LIHUE — Kauai Adult Literacy Coordinator Dennis Dresser said the ongoing challenge at the Hawaii Literacy Program is finding a balance of students and tutors.
“The system doesn’t work if I don’t,” he said.
Not enough tutors means lost students. And without students, tutors tend to walk away.
The latter is the situation Dresser faces today, with just 13 students for 17 tutors.
“I need students really badly,” he said.
When it comes to finding students, however, Dresser faces a different hurdle — many of them can’t read. For that reason, he is trying to tap into families, friends and neighbors who can read and know someone who is struggling. His hope is that those individuals will encourage others to get help.

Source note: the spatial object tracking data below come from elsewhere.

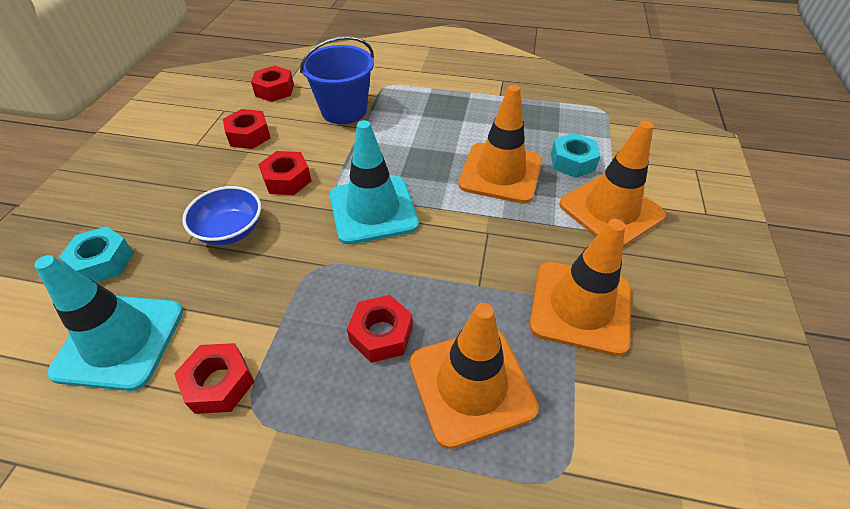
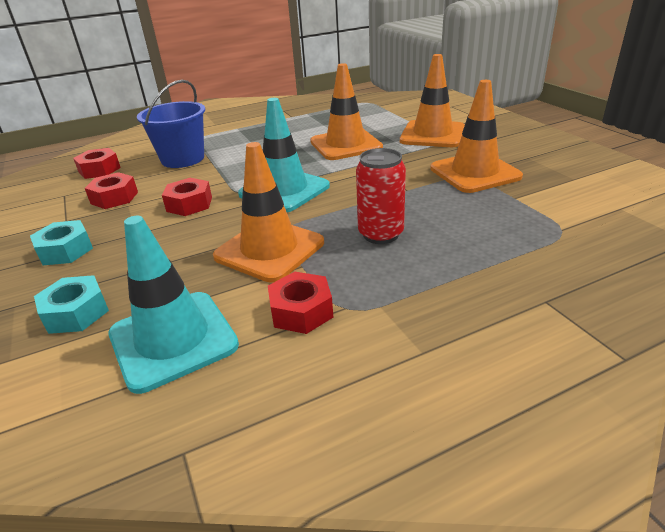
camera: 35 degrees left, 15 degrees down
(230, 230) = (180, 245): blue bowl -> none
(381, 334) = (380, 234): red nut -> red can
(471, 385) = (467, 225): orange traffic cone -> orange traffic cone (269, 250)
(572, 162) = (382, 126): turquoise nut -> turquoise nut (65, 250)

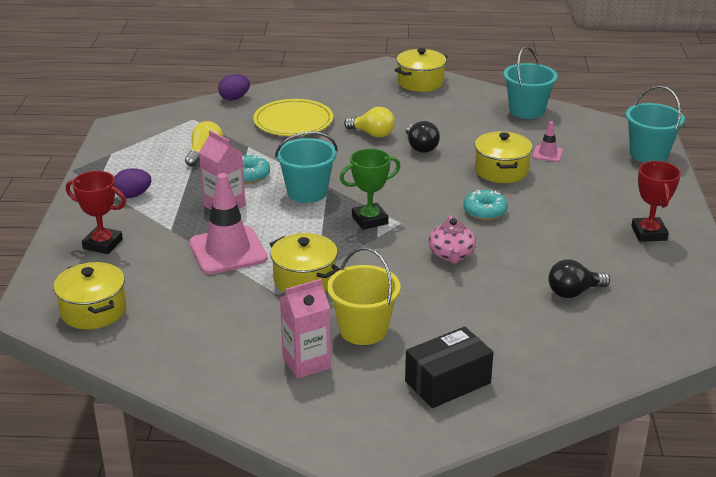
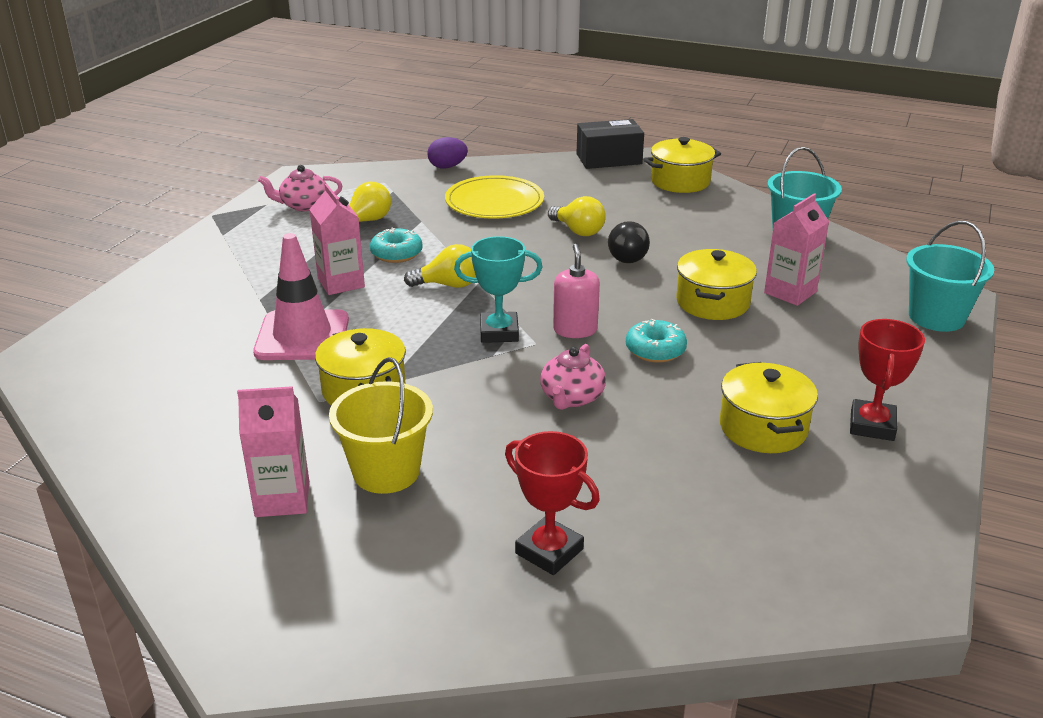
camera: 20 degrees right, 0 degrees up
(93, 311) = (98, 375): yellow pot -> yellow pot (763, 428)
(103, 244) = (173, 301): red trophy -> red trophy (549, 551)
(133, 195) = (251, 253): purple egg -> none
(143, 149) = (303, 205): none -> pink teapot
(307, 192) = (448, 285): turquoise bucket -> yellow light bulb
(369, 220) = (499, 332): green trophy -> turquoise trophy
(421, 208) = (575, 330): none -> pink soap dispenser
(447, 382) = (442, 573): black box -> black box (609, 159)
(547, 154) = (790, 292): pink traffic cone -> pink carton
(573, 292) = (707, 486): black light bulb -> none

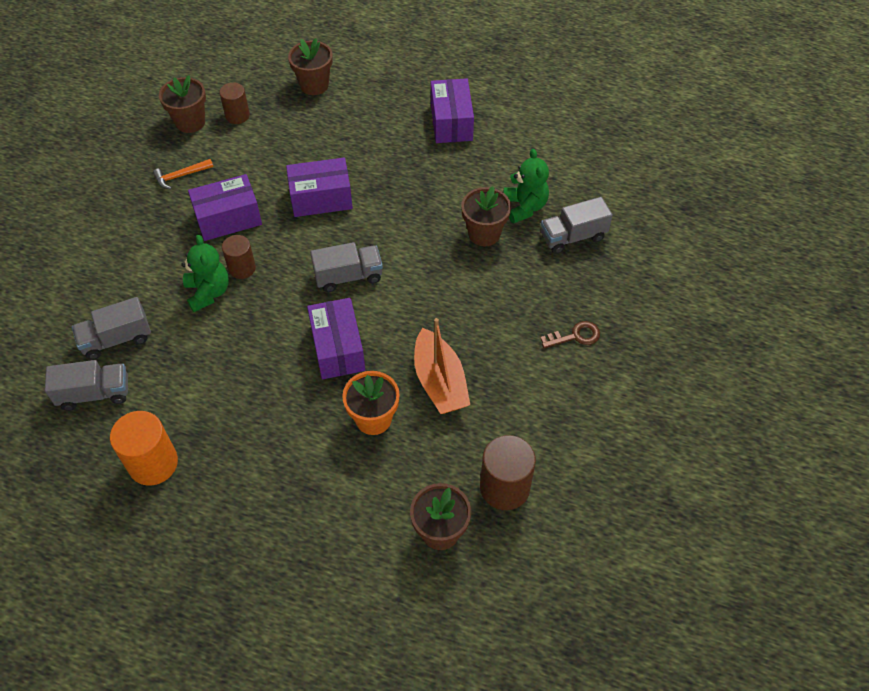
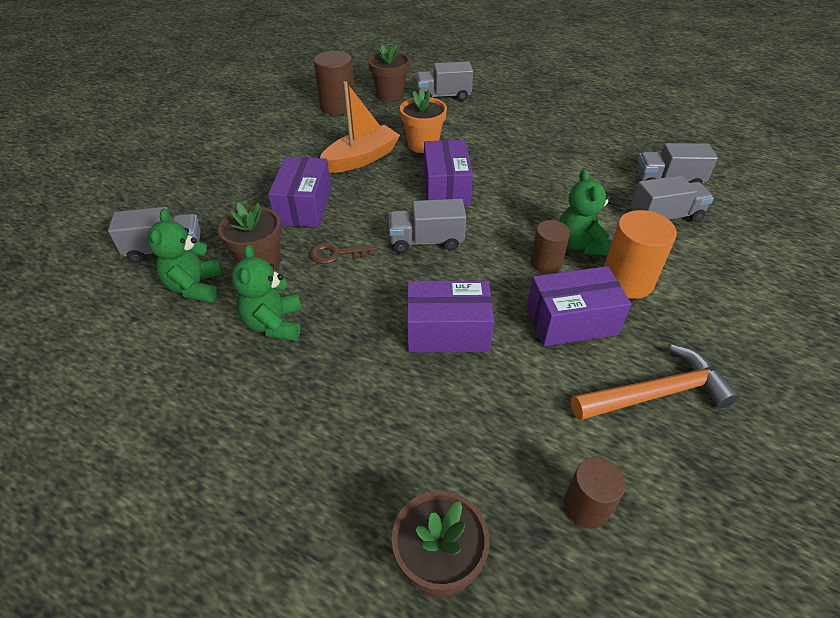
camera: 170 degrees left, 10 degrees down
(153, 463) = (599, 139): orange cylinder -> orange cylinder (626, 281)
(181, 176) = (655, 393): orange hammer -> orange hammer, size x1.78
(190, 122) = (672, 504): brown flower pot -> none
(361, 540) = (443, 96): none -> grey truck
(440, 382) = (361, 159): orange boat -> orange boat turned 60 degrees clockwise
(448, 187) = (274, 324): none -> green teddy bear
(451, 122) = (219, 430): purple box -> purple box (304, 206)
(575, 336) = (228, 173): brown key -> brown key (337, 254)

“They’re out there,” he said of struggling adults. “I’m tapping the sources that I can tap, but there are sources out there … that see these people that I don’t have any access to.”
In Hawaii, one in six adults have problems in reading and writing, including nearly 5,600 on Kauai, according to Hawaii Literacy.
Founded in 1971, the program is a volunteer-driven organization that has helped thousands of adults learn the basic reading and writing skills to get better jobs, improve their parenting skills and succeed in life.
The tutor sessions are free and students are carefully matched with nationally certified tutors. The only cost involved is purchasing a book, which is used for six months.
“If the students cannot afford the book, then I usually pay for it,” Dresser said.
The program is open to adults ages 18 and up, and past students have come from all over the world, including China, Vietnam, Thailand, Japan and the Marshall Islands, according to Dresser.
Sessions are flexible and built to fit the student’s schedule and location. Learning materials are selected to meet the particular learning ability of each student.
There are no mandatory completion dates, and the program is designed to meet the student’s personal goals.
“You take them only as fast as they’ll go,” Dresser said. “We stay with them as long as we can help them, as long as they want us to.”
Today, 75 percent of unemployed adults have reading and writing difficulties, and 43 percent of people with the lowest literacy skills live in poverty.
Dresser said there is a “spiel” he likes to give his students. First, throughout the United States and the world, most business operates on English. And, secondly, if you can speak English fluently and write it, you can get good jobs, he said.
“If you want to sweep out gutters, mow lawns and haul trash, that’s one thing. If you want a job where you can make some money and get some benefits or even go into your own business, then you need to be able to read and write English.”
Dresser, 82, said the program is his way of giving back to the community. And he doesn’t get paid a dime for it.
“This job is a 16- or 18-hour-a-day job, seven days a week,” he said. “And I love every bit of it, because I see what we can do to help people.”